L’autogestione di uno spazio non è un obbiettivo; perché lo spazio è principalmente un mezzo e perché la sua gestione è un fattore minimo che resta nella sopravvivenza, nella resistenza, all’interno dello spazio urbano e della sua artificialità. Anche ipotizzando il verificarsi di una repentina crescita quantitativa degli spazi – quindi di un crescere dei possibili spazi di autogestione all’interno delle città – questi difficilmente potrebbero spezzare i rapporti sociali, di produzione e di consumo imposti dal dominio; non è possibile fare ciò restando nella logica della crescita quantitativa delle esperienze autogestionarie.

L’autogestione e l’occupazione, anche se vengono viste come un mezzo, spesso finiscono per divenire un fine, esautorando di fatto, tutte le spinte conflittuali, portando gli occupanti ad adagiarsi su se stessi in quanto è stato soddisfatto il bisogno di avere un alloggio stabile.

Un altro fattore che porta la lotta per la casa a perdere conflittualità è la scelta dei luoghi da occupare: accade che sempre più vengano occupate case popolari in quartieri periferici (versanti in stato precario).

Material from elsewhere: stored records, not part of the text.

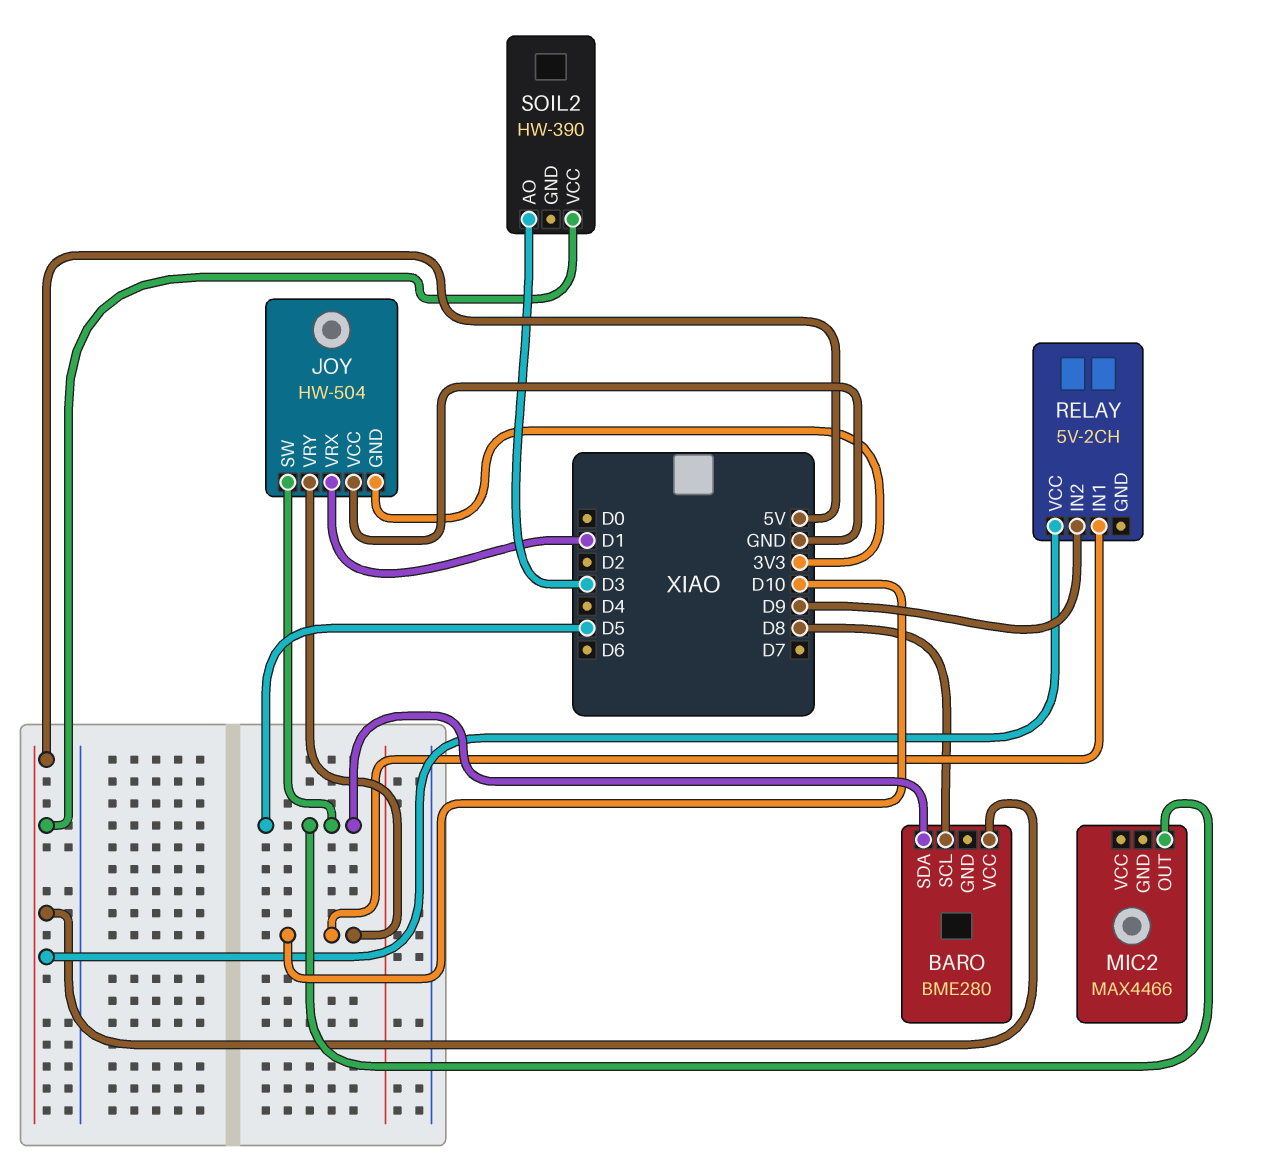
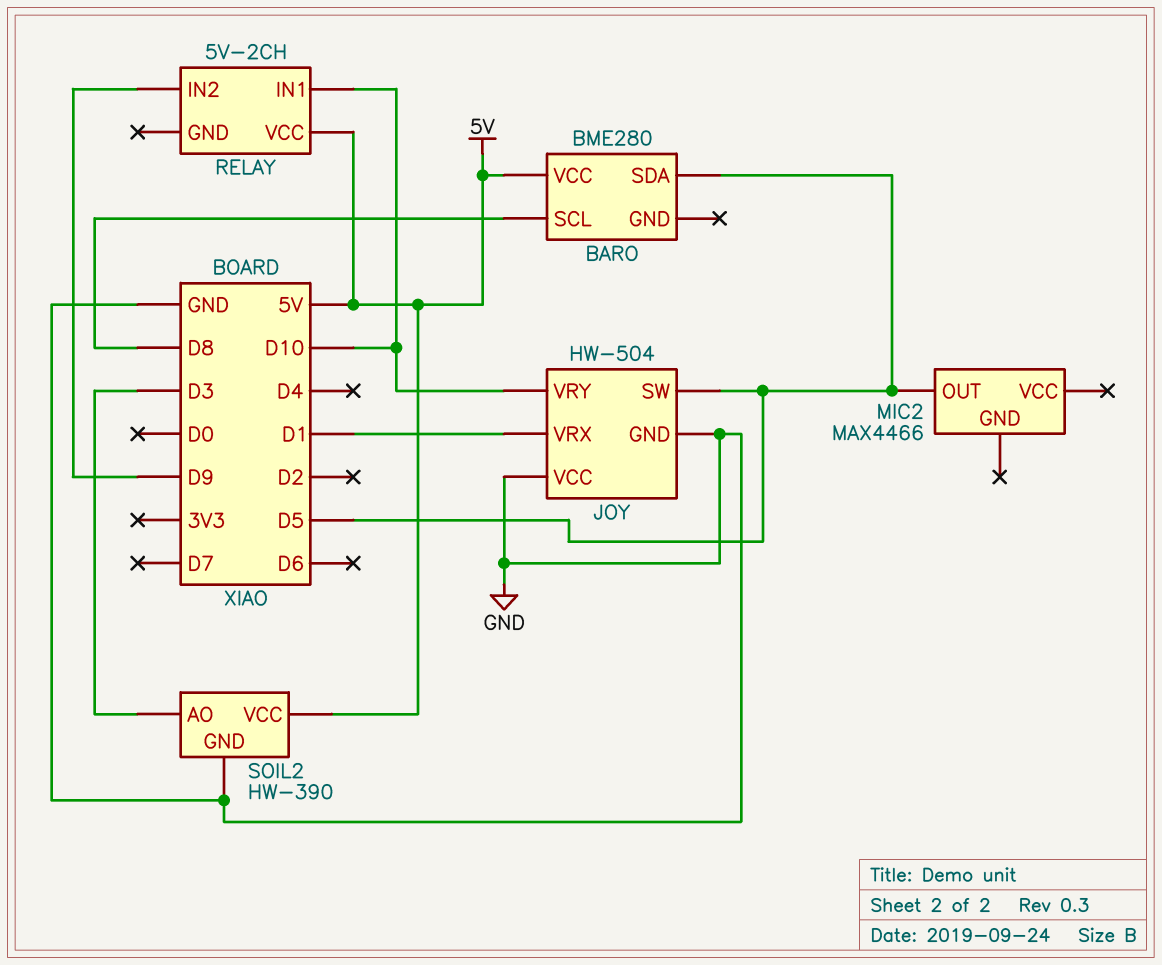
JOY pin GND: 3V3 -> GND
SOIL2 pin GND: none -> GND

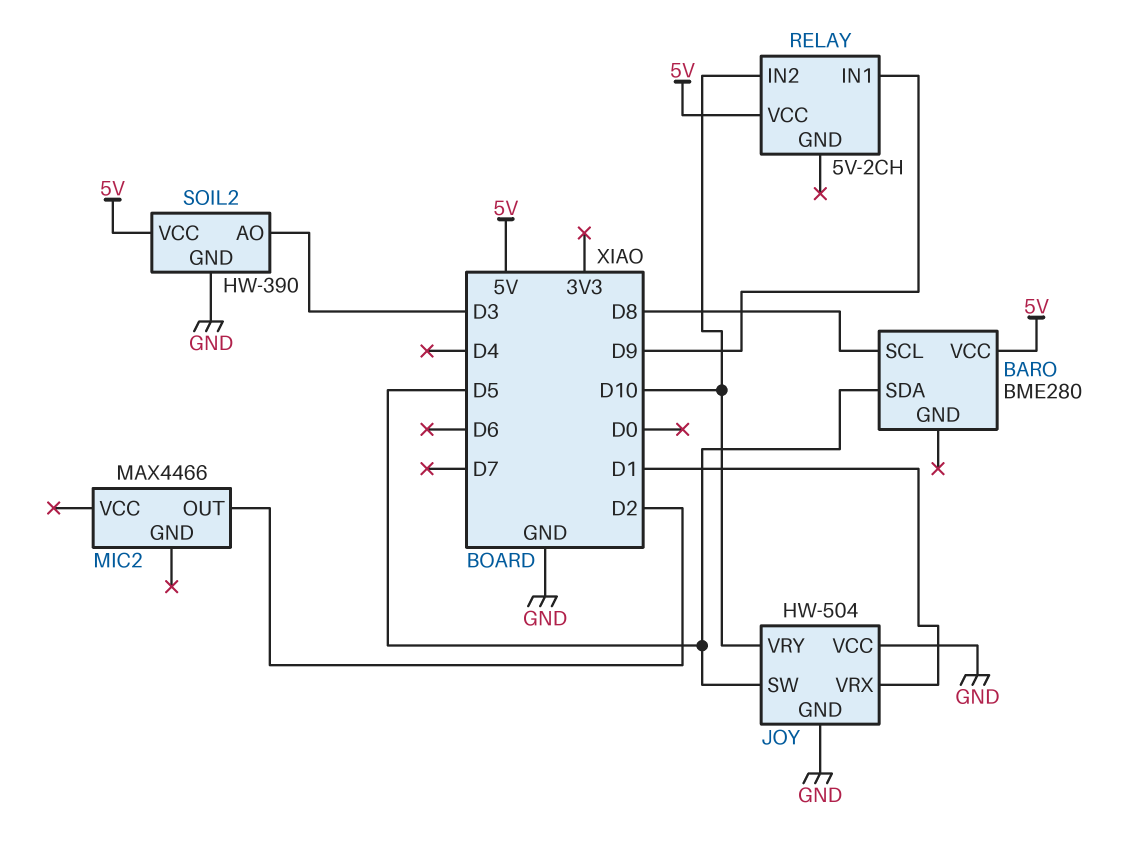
MIC2 pin OUT: D5 -> D2
RELAY pin IN1: D10 -> D9
RELAY pin IN2: D9 -> D10

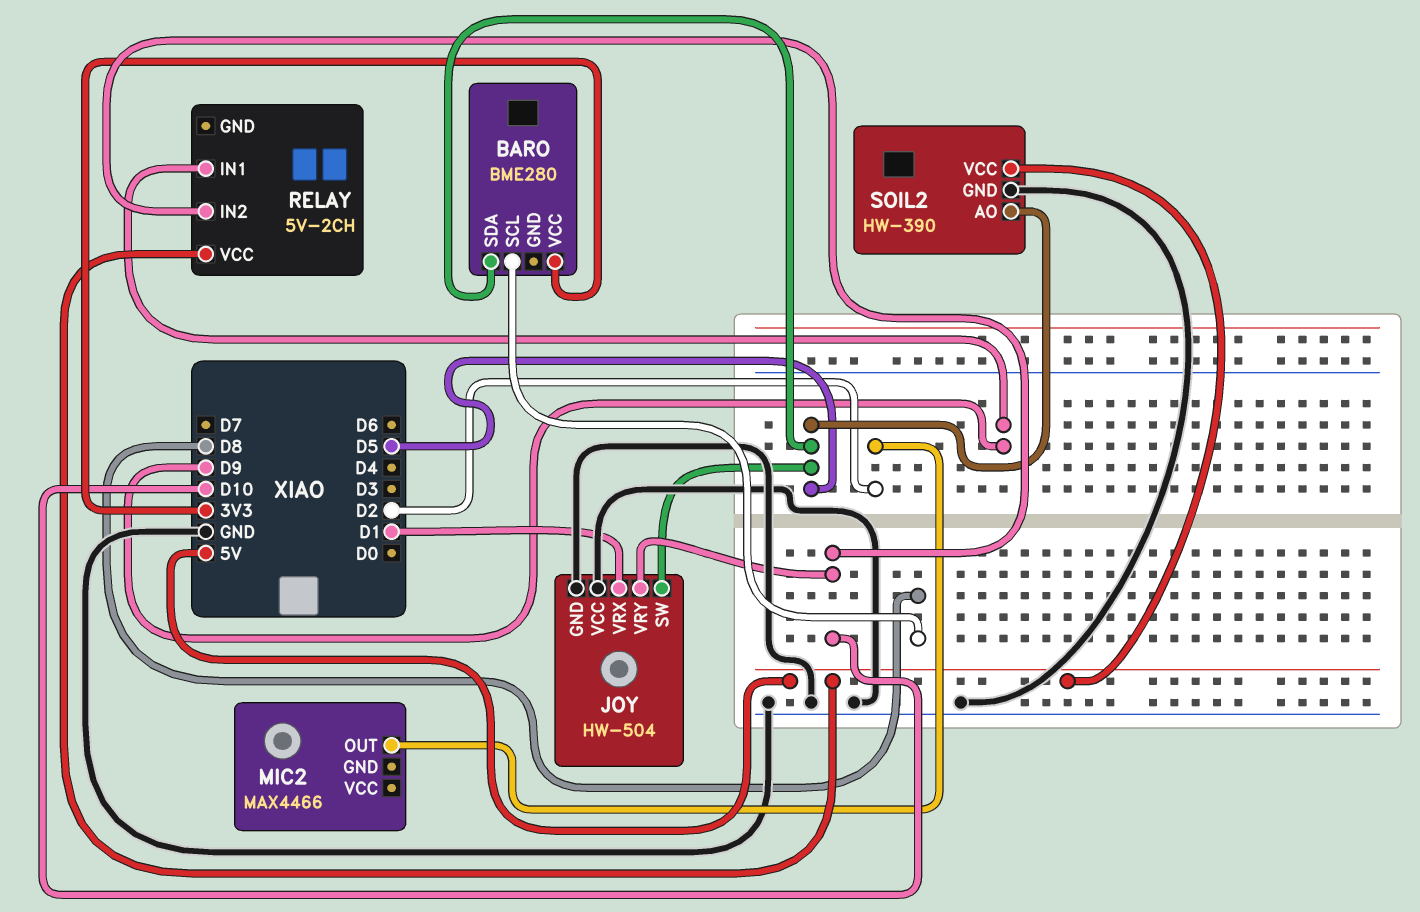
BARO pin VCC: 5V -> 3V3
SOIL2 pin AO: D3 -> D5

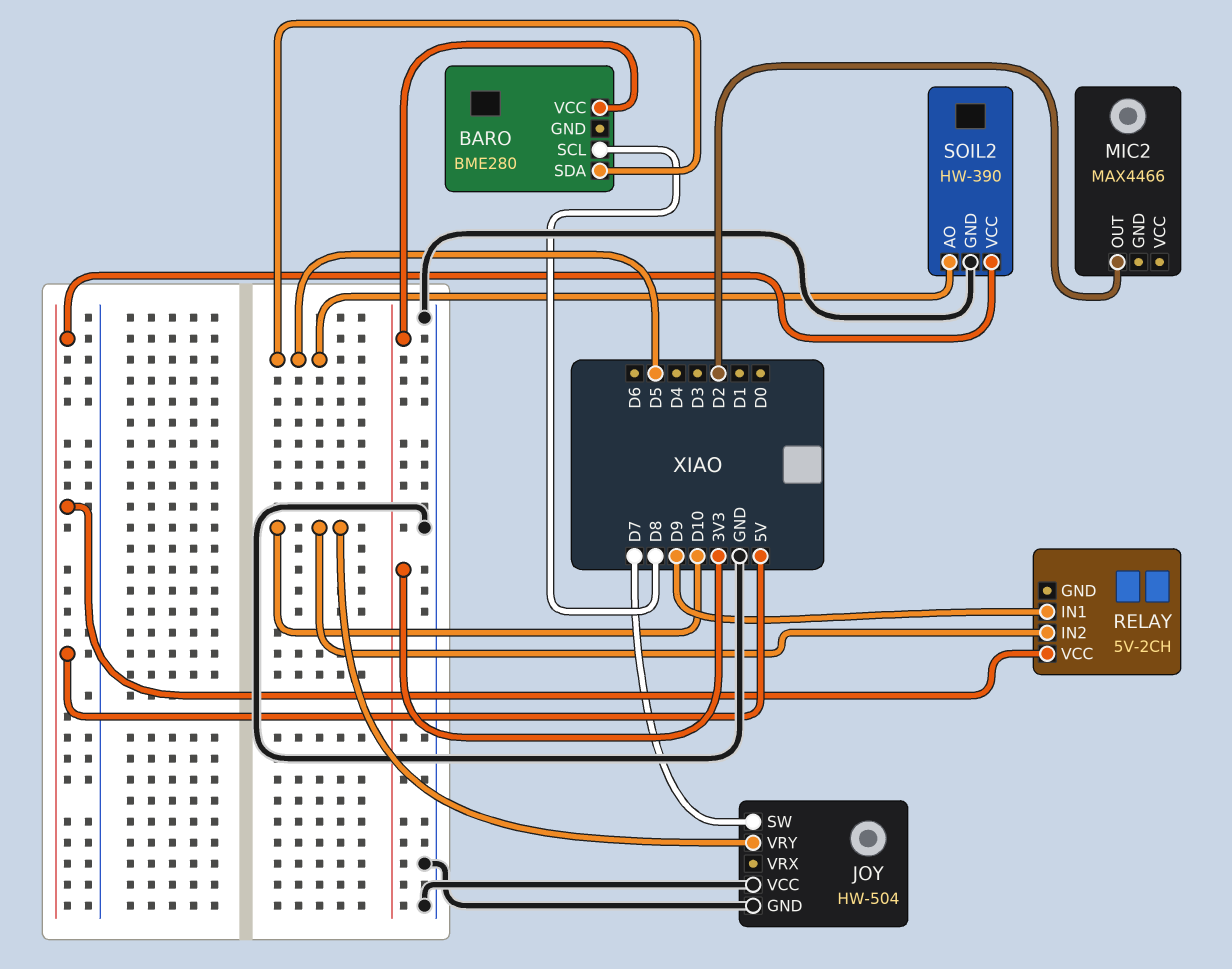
JOY pin SW: D5 -> D7
JOY pin VRX: D1 -> none

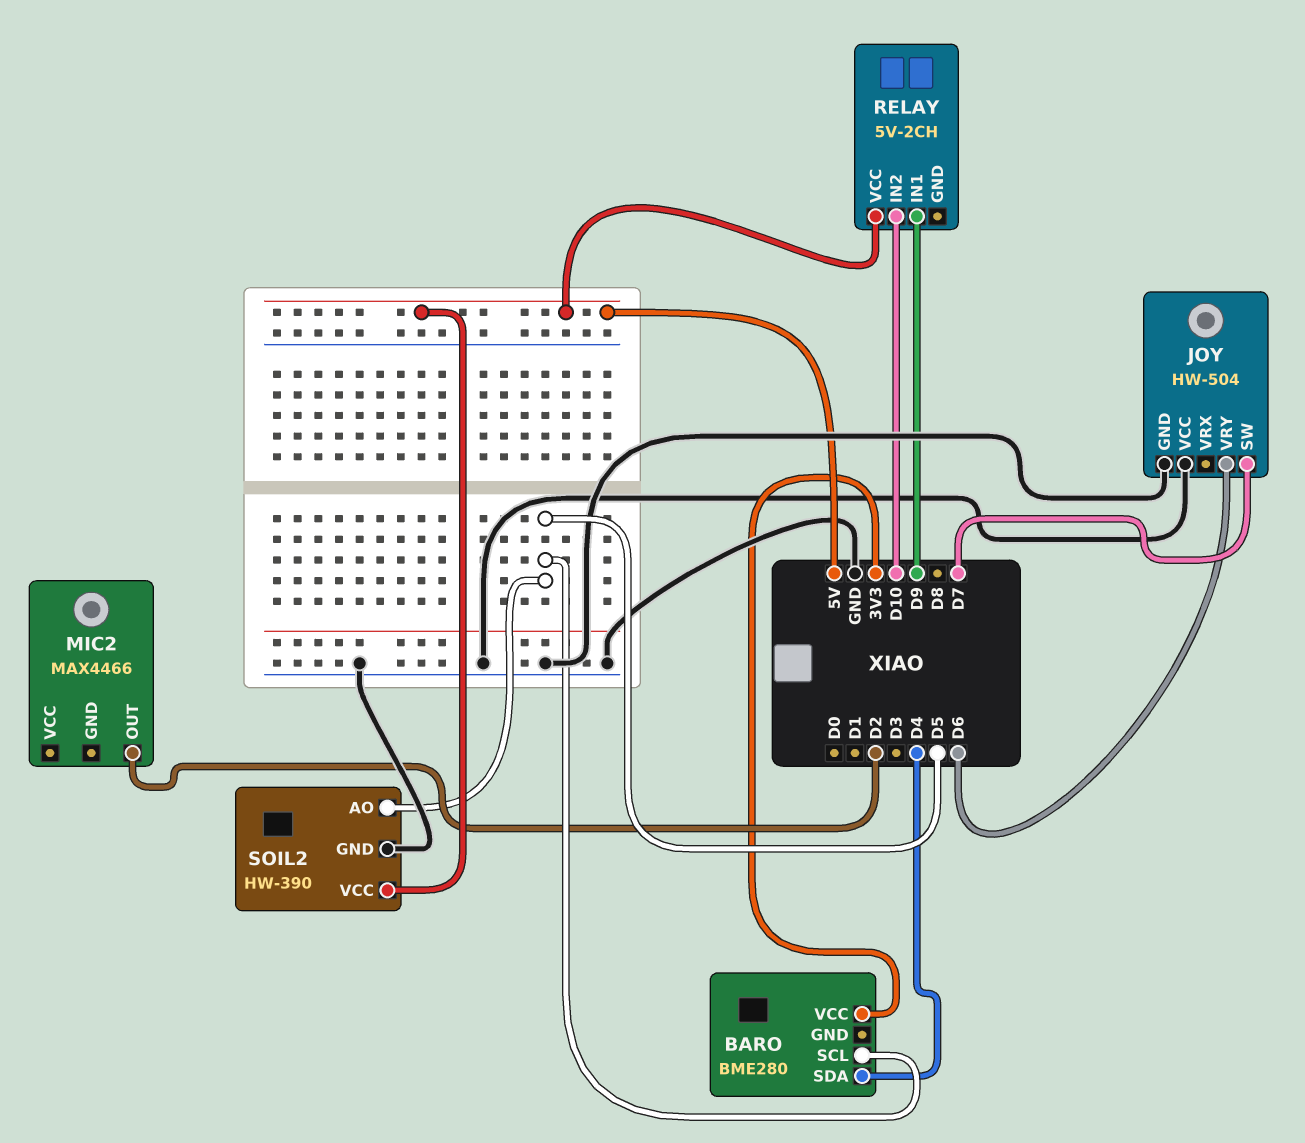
BARO pin SCL: D8 -> D5
BARO pin SDA: D5 -> D4
JOY pin VRY: D10 -> D6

Il centro, fulcro principale delle attività politiche, economiche e finanziarie è sempre più in mano alla classe degli sfruttatori, che lo plasmano a loro immagine e somiglianza. Occupare, ad esempio, in zone più centrali ed in stabili più “decorosi” porterebbe ad avere una maggiore conflittualità, anche se sicuramente la tollerabilità da parte del potere sarebbe minore.

La lotta per la casa, per come è impostata, non ha alcuna valenza rivoluzionaria. La contrattazione per essere legalizzati ed i margini di un possibile miglioramento nella situazione dei luoghi occupati sono sempre lì. Il riformismo non è una piaga che a volte colpisce queste realtà ma è profondamente insito nella lotta stessa.

Mentre i predecessori delle attuali organizzazioni che lottano per la casa avevano un orizzonte politico più ampio – almeno a livello teorico – quelle odierne si limitano a elemosinare le briciole del capitale. La casa, il reddito (o i dirittie la dignità – le istanze e i programmi di buona parte dei comitati di lotta per la casa – in questo senso rappresentano pienamente la miseria propria del movimento.

Rendere visibile la natura prettamente riformista e politica di queste organizzazioni ci pare il minimo, non parteciparvi o collaborare con esse ci pare chiaramente auspicabile. Per chi è irriducibile nemico dell’autorità, agire al di fuori di queste organizzazioni, per soddisfare le proprie necessità essenziali e contemporaneamente attaccare il sistema di dominio – cosa che può sembrare una banalità per molti – è un passo per arrivare ai ferri corticon quest’ordine mortifero.